Dos conflitos:
Ilimitadas são as necessidades do homem, enquanto que os bens são limitados. Desse desencontro pode ocorrer que duas ou mais pessoas tenham interesse pelo mesmo bem, que a só uma pode satisfazer. Ocorre, nesse caso, um conflito de interesses. Conflitos dessa natureza existem desde os primórdios da sociedade.
Das soluções:
Para resolvê-los, foram criadas diferentes soluções ao longo do tempo.
A primeira delas, a mais primitiva, mas infelizmente ainda não totalmente extinta, é a violência. Nessa solução, vigora o predomínio da força: o bem fica para o mais forte.
Com o passar do tempo, a força foi gradativamente sendo substituída pela razão. Passaram a ser, então, utilizadas modalidades pacíficas para solução dos conflitos.
A primeira solução pacífica é a autocomposição: seja por altruísmo, seja por abnegação, seja ainda em reconhecimento ou respeito à lei, uma das partes cede o bem disputado em benefício da outra.
A outra solução pacífica é a solução arbitral, que é a transferência, à terceira pessoa, da função de resolver o desencontro de interesses. É a solução mais comum.
Via de regra, o titular desse poder arbitral é o Estado, embora há casos em que o árbitro pode ser outra pessoa, eleita pelas partes.

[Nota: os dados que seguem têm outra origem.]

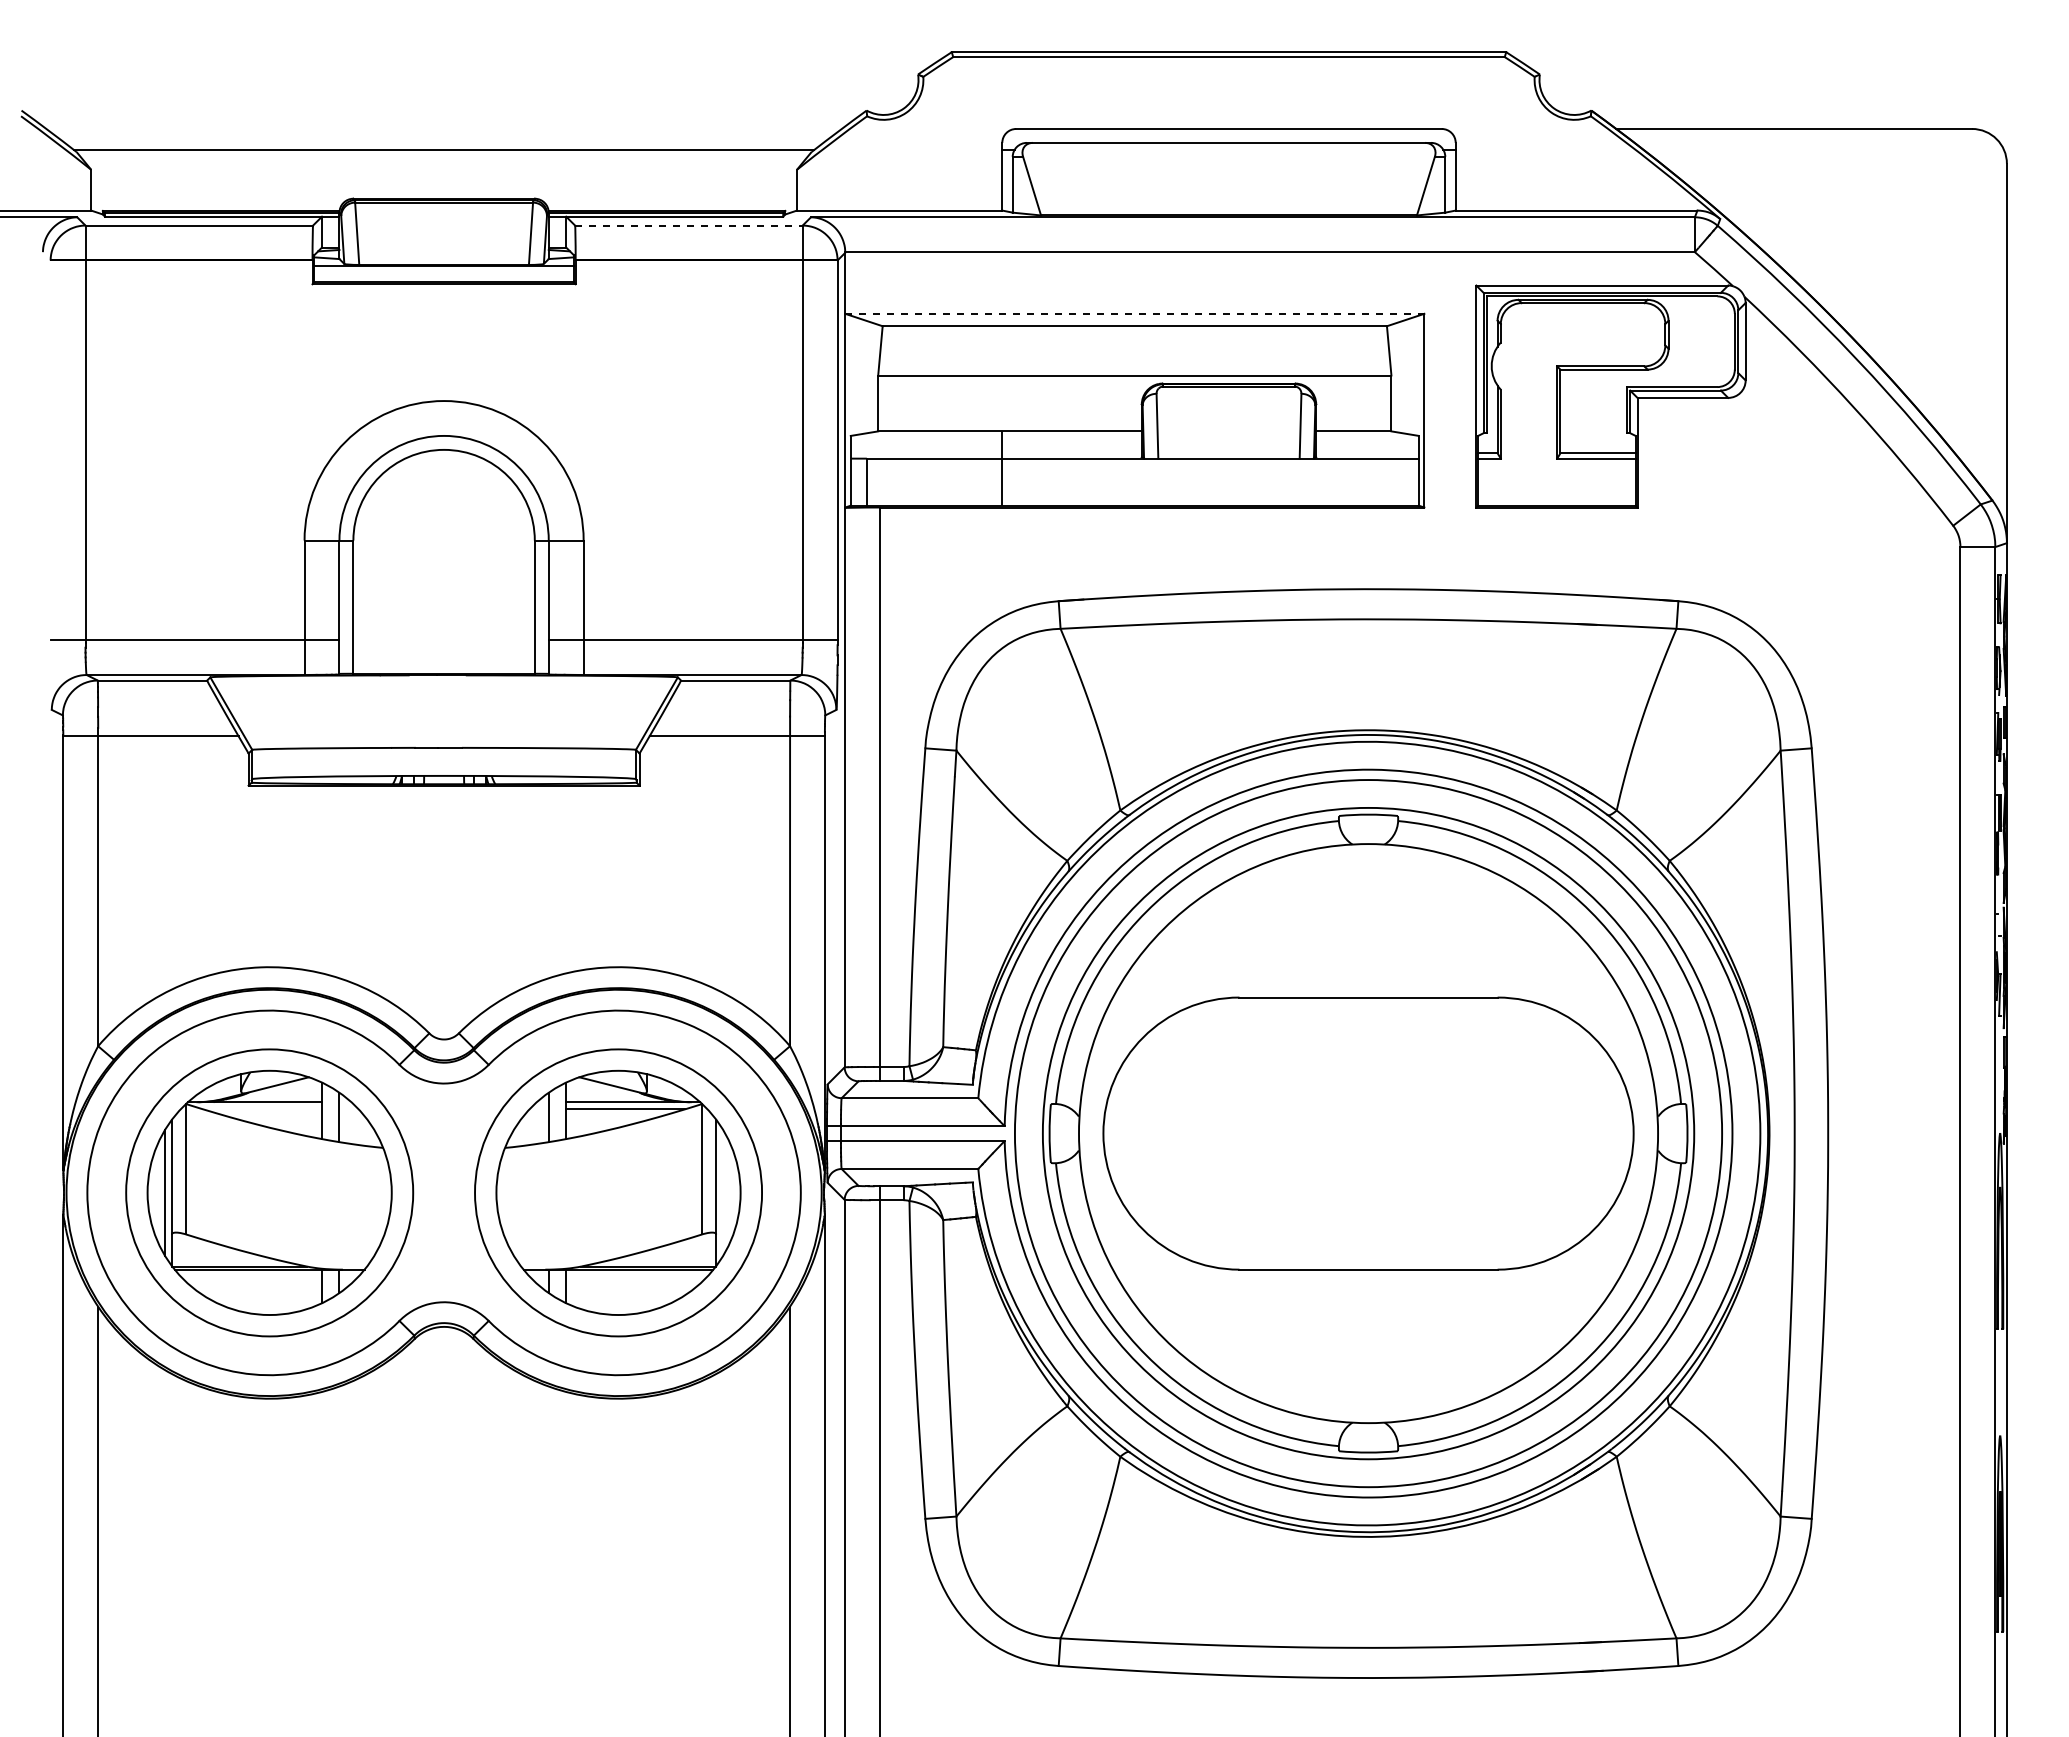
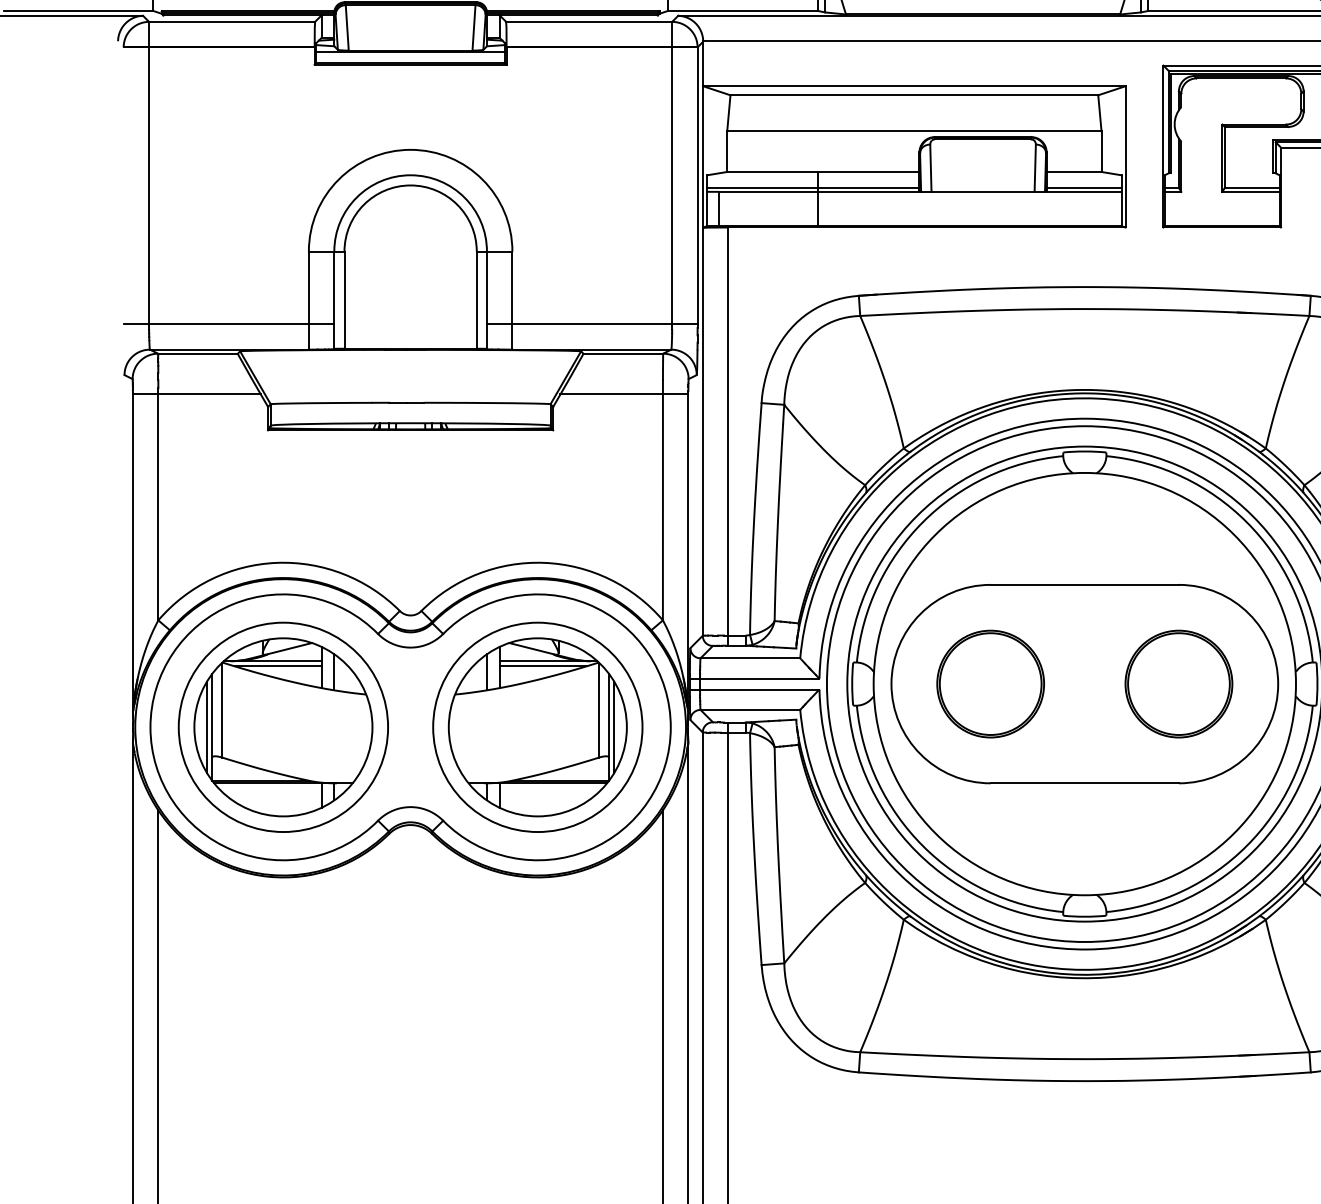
line: (688, 225) -> (588, 21), dashed -> solid
line: (1134, 313) -> (914, 86), dashed -> solid
line: (995, 453) -> (812, 188), added
line: (1367, 453) -> (1084, 188), added
line: (262, 1109) -> (278, 666), added
part: (1239, 1133) -> (990, 684), added
part: (1497, 1133) -> (1178, 684), added
line: (723, 1192) -> (614, 727), added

O árbitro tem como função a resolução do litígio. Ele faz isso aplicando a lei, a norma reguladora da matéria, sobre o caso concreto. O instrumento para isso utilizado é o processo, por meio do qual relacionam-se as partes em conflito e o referido árbitro ou julgador.
Do processo:
O vocábulo processo palavra tem origem latina em procedere, que significa caminhar para a frente. Em nosso idioma, pode ser usado em várias acepções distintas. As duas principais são a de fabricação, que é a transformação de uma coisa em outra, e a de seqüência de atos. Interessa-nos essa última acepção: o processo, que é o meio pelo qual se relacionam partes e julgador, é, segundo a doutrina dominante, formado por seqüência de atos coordenados, que se sucedem uns aos outros e são encaminhados para um fim específico, que é a solução do litígio.
Do processo administrativo:
O poder arbitral é normalmente exercido pelo Estado, por meio do poder judiciário. Mas quando pelo menos uma das partes envolvidas no litígio for a administração pública, é normal que a própria administração ofereça uma via alternativa de resolução pacífica do conflito, circunstância em que ela mesma assume o papel de árbitro e aplica a norma abstrata ao caso concreto, de modo a resolver o litígio.
O instrumento utilizado para tal é o chamado processo administrativo, que é uma forma alternativa de resolver o conflito existente, sem que se necessite buscar a solução no Poder Judiciário. Não obstante, a qualquer momento pode o litigante no processo administrativo buscar também o judiciário, embora isso, na prática, configure desistência da via administrativa.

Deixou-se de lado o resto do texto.